В этой комнате ноябрьским вечером 1905 года расположилась на жестких стульях, на сундуках и на кровати семерка молодых людей, в том числе Элмер и Эдди Фислингер. (Эдди, в сущности, не принадлежал к этому кружку, просто он упорно ходил повсюду за Элмером по пятам, чувствуя, что с новообращенным братом еще не все обстоит благополучно.)
— Пастору надо быть здоровенным, как профессиональный борец, и отлично работать кулаками, — говорил Уоллес Амстед. — Он должен быть в состоянии справиться с любым нахалом, который вздумает помешать ему в церкви. А кроме того, физическая сила производит такое впечатление на прихожанок… Разумеется, я не в дурном смысле…
Уоллес был студент, но его использовали и на преподавательской работе. Он был «заведующий сектором физической культуры», и крошечный гимнастический зал семинарии находился в его ведении. Он был еще молод, носил усы на военный манер и превосходно работал на параллельных брусьях. Он уже успел получить степень бакалавра искусств в Канзасском университете и закончить спортивную школу.
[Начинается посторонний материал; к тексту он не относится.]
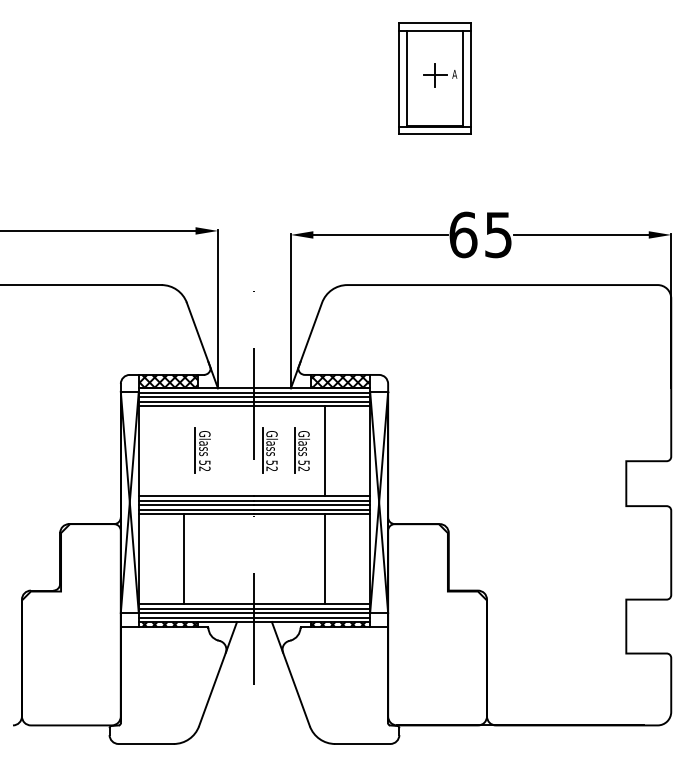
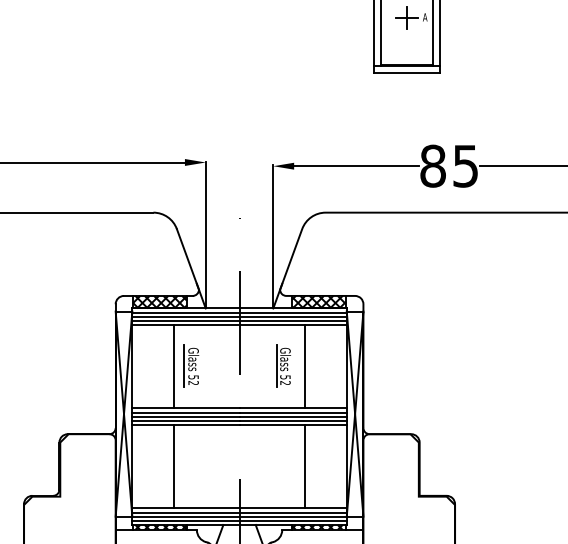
text: (463, 234) -> (433, 165), 65 -> 85
part: (269, 450) -> (253, 365), removed
line: (183, 451) -> (173, 366), added

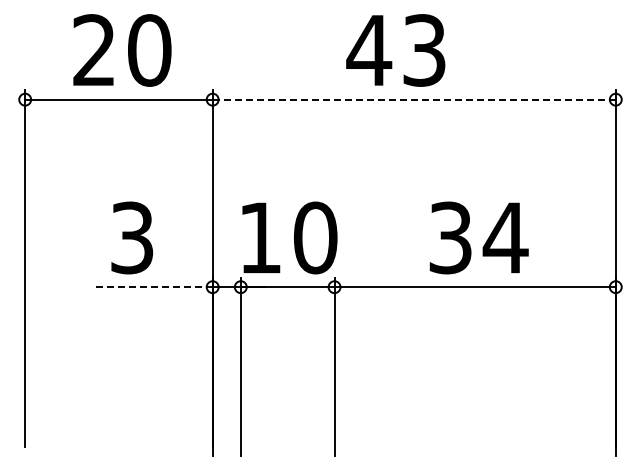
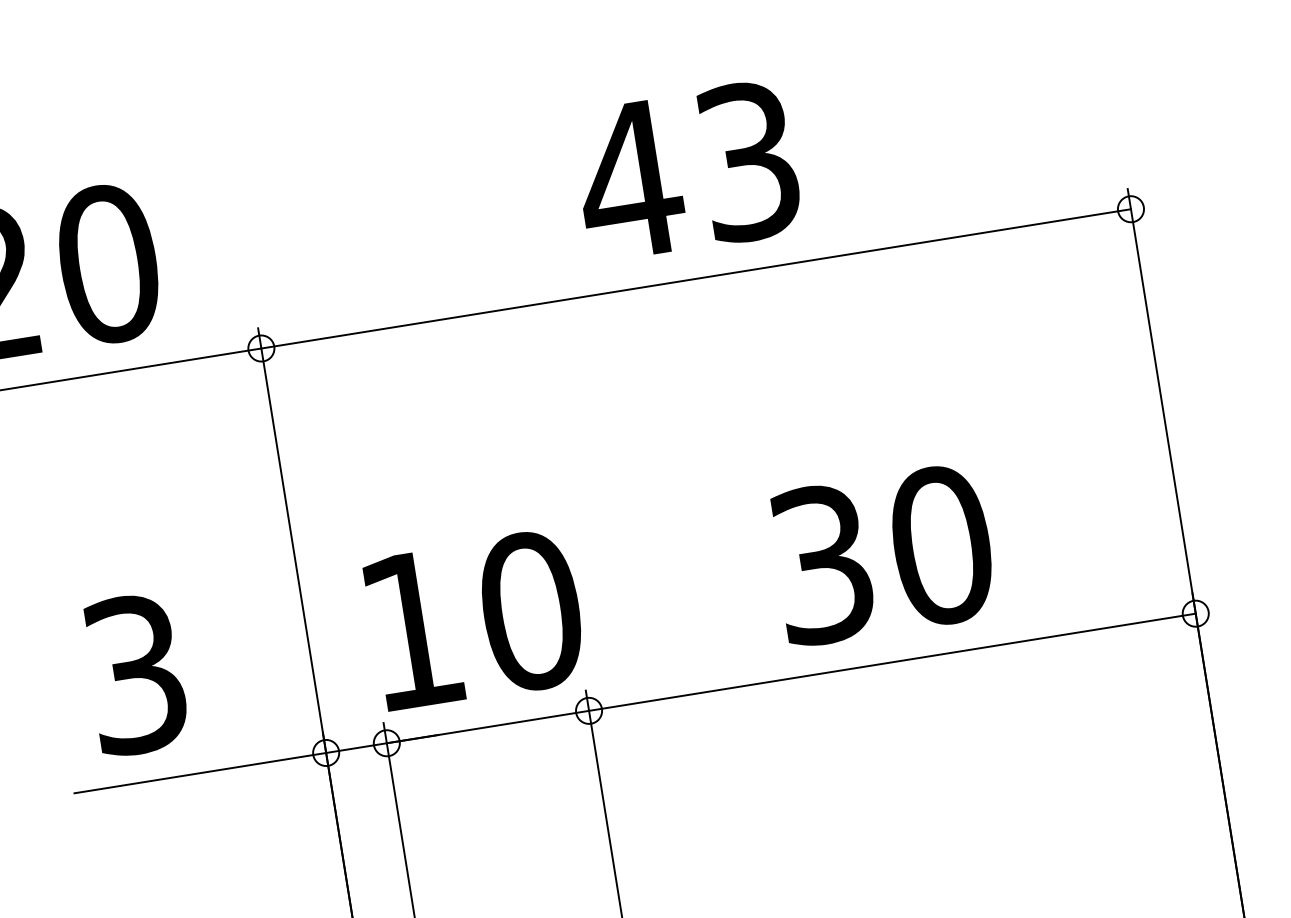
text: (395, 50) -> (686, 171), moved
line: (414, 99) -> (696, 278), dashed -> solid
text: (505, 237) -> (940, 544), 34 -> 30
line: (153, 287) -> (198, 774), dashed -> solid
По окончании семинарии он собирался посвятить себя работе в ХАМЛ и любил повторять, что хоть он, с одной стороны, и преподаватель, но в то же время пока еще и свой парень-студент.
— Это верно, — согласился Элмер Гентри. — Вот, например, у меня был случай прошлым летом. Читаю проповедь на молитвенном собрании в Гроутене, а какой-то здоровый парнюга перебивает буквально на каждом слове. Ну, я соскочил с кафедры, подхожу к нему. Он говорит: «Послушай, пастор, — говорит, — а скажи, как всевышний относится к сухому закону? Он же сам советовал апостолу Павлу употреблять винцо для хорошего пищеварения. Можешь ты это растолковать?» «На этот счет, — говорю, — я тебе, может, и не отвечу. Но не мешает тебе припомнить, что тот же всевышний повелел нам изгонять бесов». Хватаю болвана за шиворот и одним пинком — вон из церкви, а народ, — правда, народу, конечно, было не так уж много, но все так и легли со смеху. Досталось тому типу, будьте уверены. Так что физическая сила — она на всех действует: и на прихожанок и на прихожан. С кем хочешь спорю: не один знаменитый проповедник получил свой приход только потому, что в приходском совете чувствовали, что он каждого из них может вздуть за милую душу. Конечно, молитвы и все такое — штука хорошая, а только и о практической стороне нельзя забывать. Мы в этом мире для того, чтобы творить добро, но ведь сперва нужно обеспечить себе местечко, а уж потом — давай твори!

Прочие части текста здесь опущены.